Monday, October 27, 2003

in my english literature class we often deal with mortality.

we talk candidly about death and the after life. people here aren't christian so there isn't any basic cultural assumption of what happens to you if you die. people don't initially say you go to heave or hell nor do they have any concise understanding of what either place is. may people who believe in god (many students are firm atheists) still don't believe in an afterlife. many believe that people are punished here on earth. many of them focus on the cycle of life and how death is an inevitable part of it.

we were all taking a break from class this morning and i was talking to a girl i don't normally talk to. we were standing outside in the blazing morning sun. she was eating a sandwich.

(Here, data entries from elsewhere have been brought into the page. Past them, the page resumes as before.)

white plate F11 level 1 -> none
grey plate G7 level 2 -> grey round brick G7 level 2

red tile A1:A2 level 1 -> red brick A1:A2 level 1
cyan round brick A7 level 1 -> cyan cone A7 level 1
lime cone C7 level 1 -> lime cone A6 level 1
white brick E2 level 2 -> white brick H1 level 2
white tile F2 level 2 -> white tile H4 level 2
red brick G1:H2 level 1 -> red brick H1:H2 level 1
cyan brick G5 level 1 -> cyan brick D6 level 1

she always hides behind large glasses but is usually smiling. she doesn't say much in class but routinely participates. i asked her how she was doing. she replied, 'so-so.'

normally i try to follow up an answer to 'how are you' with some other probing questions. i want the students to practice a bit of their english and come up with a reason for feeling wonderful, tired or just so-so. she looked down at the ground, bit her sandwich and looked really hurt. i wondered if i had made a mistake in asking her the question so i tried to think of something else to say.

'i went home last weekend.'

i didn't understand why that would make someone so sad here. normally the family is the most important part of someone's life. the students who go to school even thirty kilometers away from home talk about how far it is and how they never see their family. i've had students who live outside of long xuyen and have to live on campus come up to me and said they could sympathise with me for living so far away from home. going home is a joyous event.

'oh, and how is your family?'

there it was. it was an invisible land mine in the conversation that i could not avoid. i couldn't even see it. it was a booby-trap placed in a dense jungle. i walked right into it and the next thing i knew, there was a flash and i was missing two legs.

'my father died.'

there it was. she looked away, broke off part of her sandwich and gave it to me. i don't know why she gave me a part of her sandwich but i ate it. she looked back up and here eyes were red. i didn't know what to say. i didn't know how to act. i'm a teacher. she's a student. i'm a man. she's a woman. i do not have words to console someone who has experienced a loss of that magnitude. my stammering and stuttering and attempts at sincerity would have been lost in a cultural divide. i wanted to give her a hug but that would have been terrible. i wanted to tell her something, anything.

'wow. that must be hard.'

then there was a moment that couldn't have been more than twenty seconds but was one of those famed moments that last for a distressing amount of time in your mind. they hang, they don't move. your mind races and there is no answer even though the clock is ticking. i should say something. i should do something. i should have seen where i was going and avoided this topic.

'it's ok. my older sister and my mother really love me.'

and with that, the bell rang and class began again. she walked inside, sat down. i walked inside, taught. it was over. i couldn't teach well, not because i was choked up, just because all the talk about death and the afterlife doesn't really matter to us poor souls who still inhabit earth. all i teach is speculation. her pain was real.